It depends on what you mean by “ILP”. The approach I discuss above, Meta-Interpretive Learning (abbreviated as MIL) is really a second-order form of SLD-Resolution. Note that I say “SLD” not “SLD(NF)”. No Negation As Failure! At least not in principle.
The nice thing about this framework is that it is fully reducible to first-order SLD-Resolution. That’s great because then we don’t need to prove soundness and completeness. Our framework inherits the soundness of SLD-Resolution and its completeness (i.e. the Subsumption Theorem and the Refutation Completeness). In the end, whatever claim we can make about MIL we can also make about SLD-Resolution.
What remains is to define the inductive setting, because we want to do induction. In the Standard Setting for ILP we have background knowledge B and positive and negative examples E+ and E-, and we want to find a logic program hypothesis H, such that:
- B ∪ H ⊨ E+
- ∀ e⁻ ∈ E⁻: B ∪ H ⊭ e⁻
In MIL, we have the same assumptions but with some restrictions and some extensions:
First, the background knowledge B consists of two components:
- B¹ is a set of first-order definite program clauses.
- B² is a set of second-order datalog program clauses.
- E+ and E- are sets of Horn goals (i.e. “facts”).
So to answer your question about datalog or not, B² is datalog, so there’s no function symbols; if we need functions we use a technique called “flattening” from the early days of ILP, which replaces each first-order term in an argument of a literal with a new body literal. For example, p(f(X), ...) becomes p(X,...) :- f(X), ... etc.
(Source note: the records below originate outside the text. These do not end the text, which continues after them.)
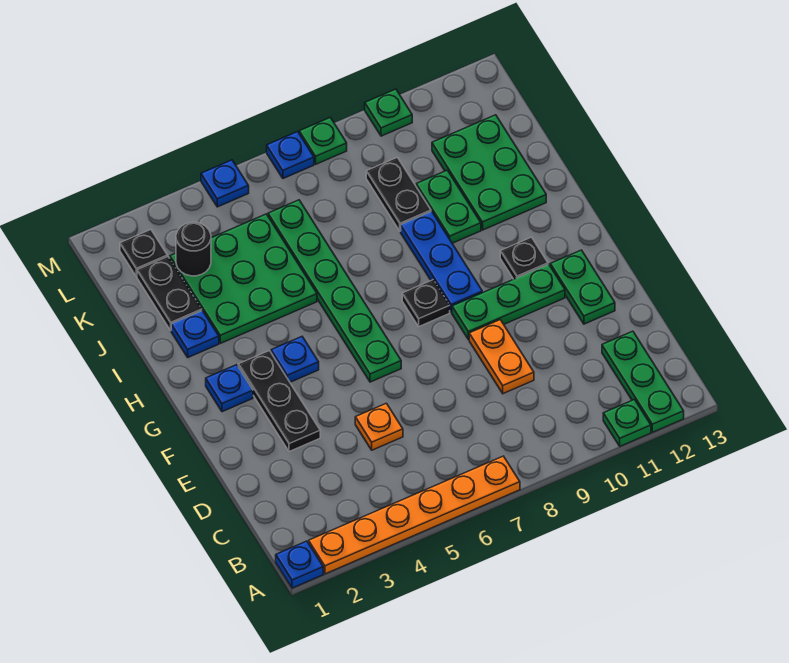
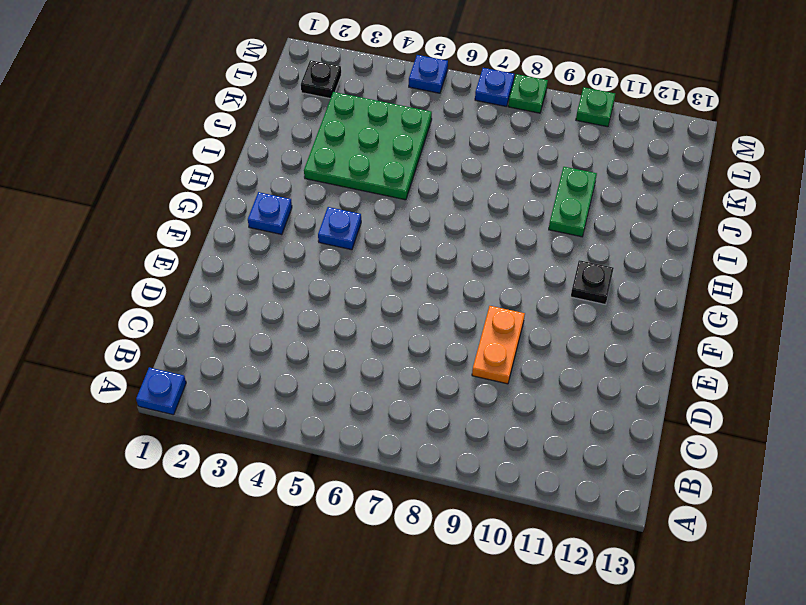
none -> orange plate A2:A7 level 1
none -> green plate A11 level 1
none -> green plate A12:C12 level 1

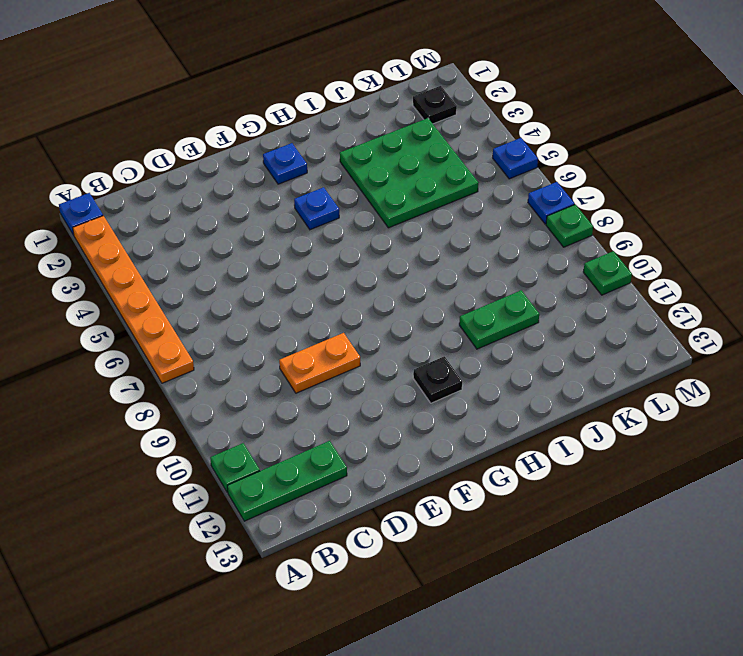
none -> orange plate D5 level 1
none -> black plate E3:G3 level 1
none -> green plate E12:F12 level 1

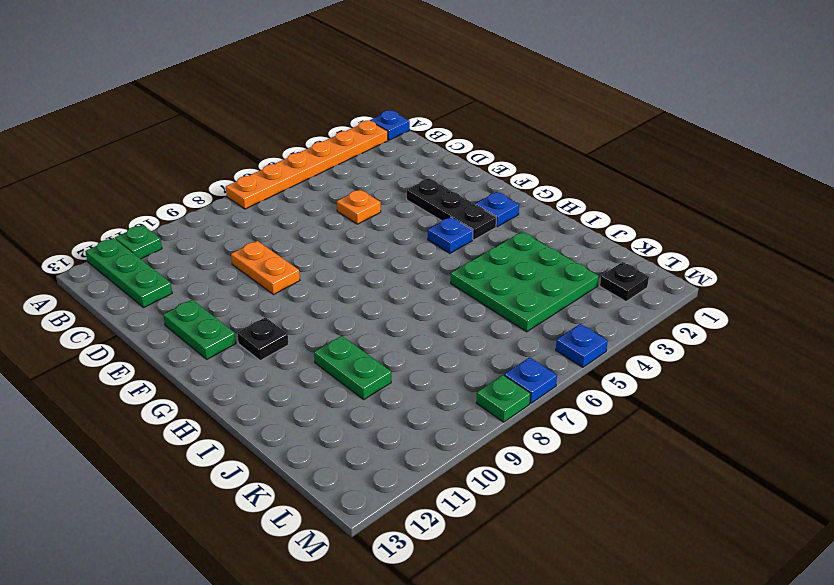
none -> green plate F6:K6 level 1
none -> green plate F9:F11 level 1
none -> black plate G8 level 1

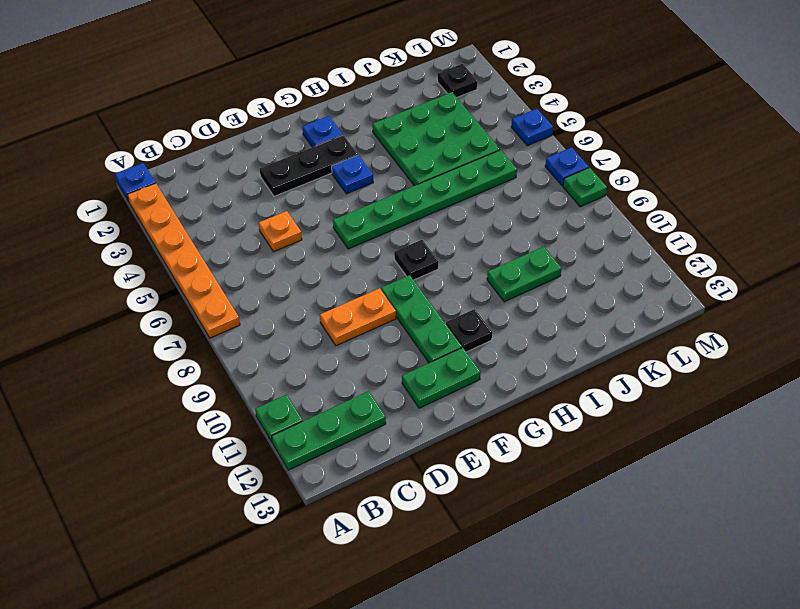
none -> blue plate G9:I9 level 1
none -> blue plate I2 level 1
none -> green plate I11:K12 level 1

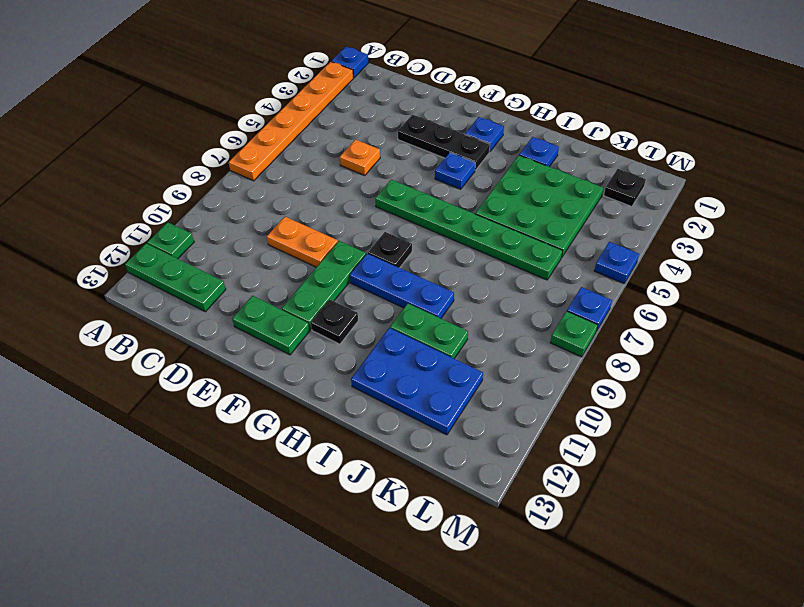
blue plate I11:K12 level 1 -> green plate I11:K12 level 1
none -> black plate J2:K2 level 1
none -> black plate J9:K9 level 1
none -> green plate M10 level 1

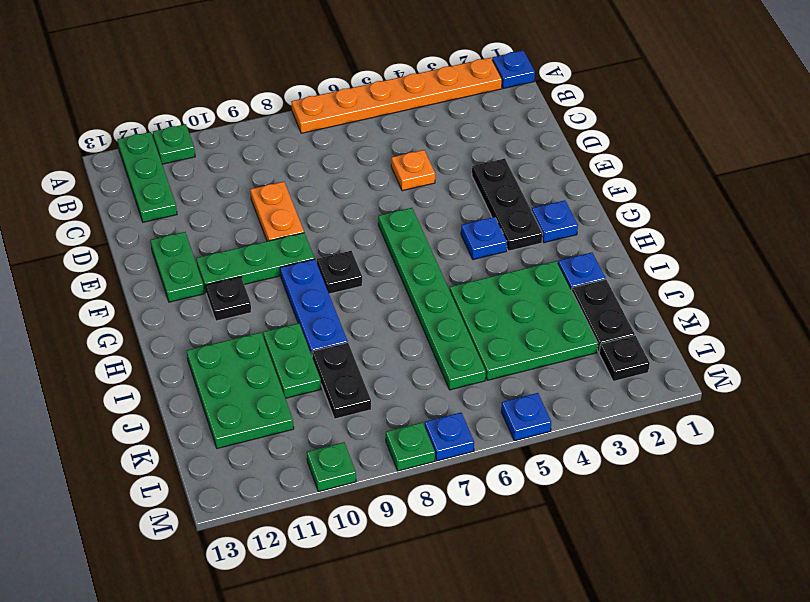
none -> black round brick K3 level 2

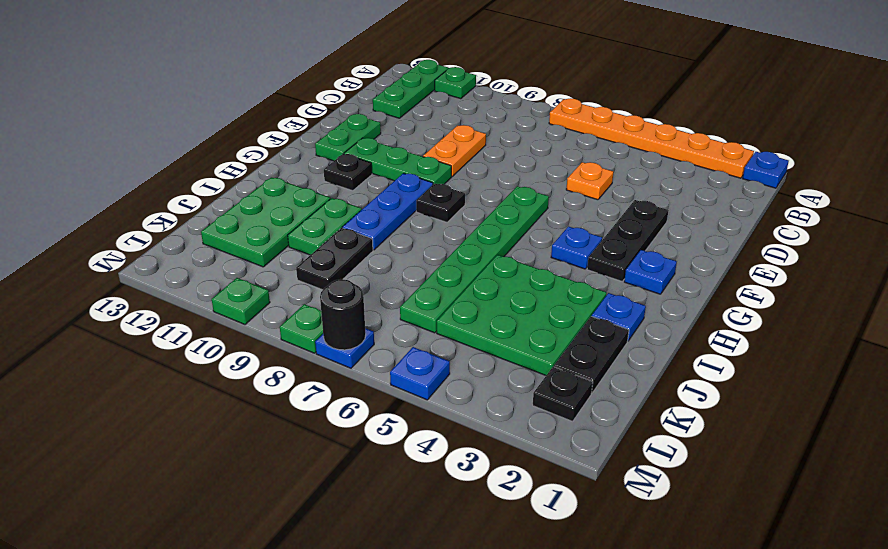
black round brick M7 level 2 -> black round brick K3 level 2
As to SLD(NF) resolution, in principle B¹ is definite. No NaF. In practice most systems implicitly allow it so you’ll find NaF in many MIL background knowledge sets, but the properties of the framework are only nice without it.
Finaly, it’s important to note that E+ are allowed to be non-ground. In practice most of the time they’re not, but in some cases they are and that opens various interesting possibilities. I have never seen or used E- that were not fully ground.
Given B¹, B², E+ and E- as above we now want to learn a hypothesis, H, such that:
- B² ⊨ H
- B ∪ H ⊨ E+
- ∀ e⁻ ∈ E⁻: B ∪ H ⊭ e⁻
So basically the same as with the Standard Setting, but with the added assumption that H is entailed by the second-order background knowledge. Or, in other words, H is a specialisation of the second-order background knowledge.
The great thing about this is that if the three conditions above apply, then we can find H by SLD-Refutation of the positive examples in E+ and this is guaranteed by the soundness and completeness of SLD-Resolution. Negative examples are used to discard hypotheses that violate the third condition, which again we can find by SLD-Refutation of E-.
The way all this is implemented is explained in my earlier reply to @jan. Since our framework is SLD-Resolution, we learn H by SLD-Refutation of E+ with B¹ and B². Importantly, we can also allow Resolution of H with ittself, which enables the learning of arbitrary recursion, including left-recursion. This is possible by switching to SLG-Resolution, or removing the ability of H to resolve with itself. In all cases we also limit the number of times a second-order definite clause can resolve with itself, which is normally infinite.
I hope this addresses your concerns regarding decidability. While it’s true that Turing complete languages are not decidable, that’s in the general case. Obviously we can run any number of logic programs in a Prolog interpreter so the undecidability of FOL and Turing-Completeness are Prolog are not a real impediment in doing practical work. And if theoretical completeness is a problem, we can always stipulate that a depth limit is applied in which case the framework is complete up to a depth of K. I find that this satisfies the most demanding theoreticians. Your mileage may vary!
Please let me know if you have more questions and Happy Easter.